Mientras el invierno santafesino avanza con su ritmo quieto, este domingo se pone en marcha un acto fundamental para la vida democrática de la provincia: más de 2,8 millones de ciudadanos están habilitados para votar en las elecciones generales municipales y comunales. Pero, a diferencia de otros tiempos, el clima que rodea al proceso no es de fiesta cívica sino de interrogantes. El principal: ¿cuánta gente decidirá participar?
Las urnas se abrieron a las 8 de la mañana y permanecerán habilitadas hasta las 18. En total, se habilitaron 1.458 locales de votación, con más de 8.400 mesas, distribuidas en las 365 localidades del territorio santafesino. Se eligen 19 intendentes, 337 concejales, 1.188 miembros comunales y 900 contralores de cuentas.
En las dos principales ciudades, Santa Fe y Rosario, la atención estará puesta en la renovación parcial de sus concejos municipales. En la capital, seis listas buscan ocupar las ocho bancas en disputa; en Rosario, siete listas compiten por 13 escaños.
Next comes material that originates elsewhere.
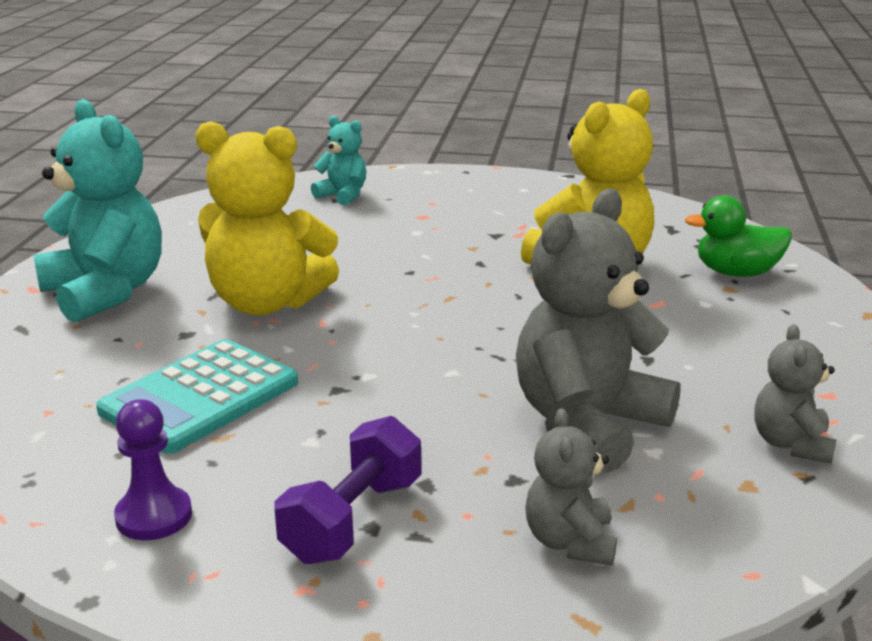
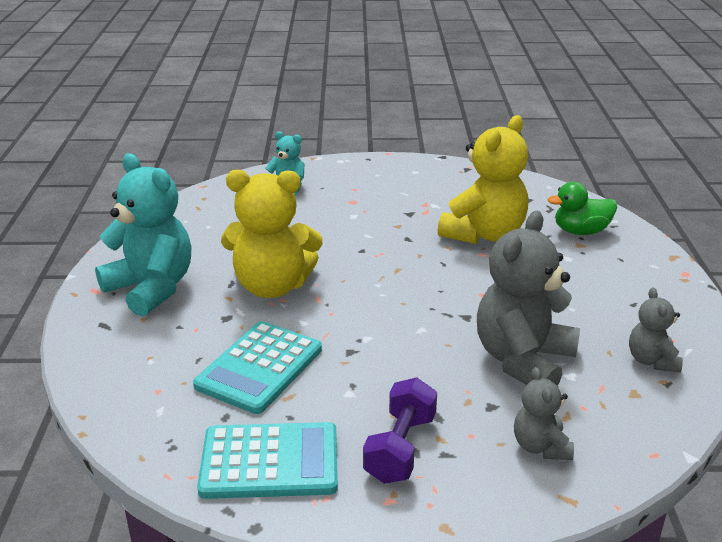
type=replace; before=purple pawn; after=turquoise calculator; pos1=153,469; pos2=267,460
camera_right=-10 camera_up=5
Las boletas únicas ya definidas muestran la fragmentación política y la emergencia de nuevas figuras, entre ellas representantes de La Libertad Avanza, que hace su debut electoral local.
Pero los comicios también se juegan en otra dimensión: la participación ciudadana. En las PASO del 13 de abril, la concurrencia fue del 55,4%, el nivel más bajo desde el regreso de la democracia en 1983. Aquel dato encendió las alarmas de todos los espacios políticos y volvió a instalar una pregunta incómoda: ¿qué pasa cuando votar ya no parece una prioridad?
Este domingo no solo está en juego la composición de concejos y comisiones. También se pondrá a prueba la solidez de un contrato social basado en la representación, el voto y el involucramiento ciudadano. Las elecciones son locales, pero el mensaje que dejen puede tener eco en todo el país.
Entre apellidos que repiten, partidos que se reinventan y liderazgos que buscan validación, los ojos están puestos en una variable decisiva: la voluntad de la ciudadanía de hacerse presente.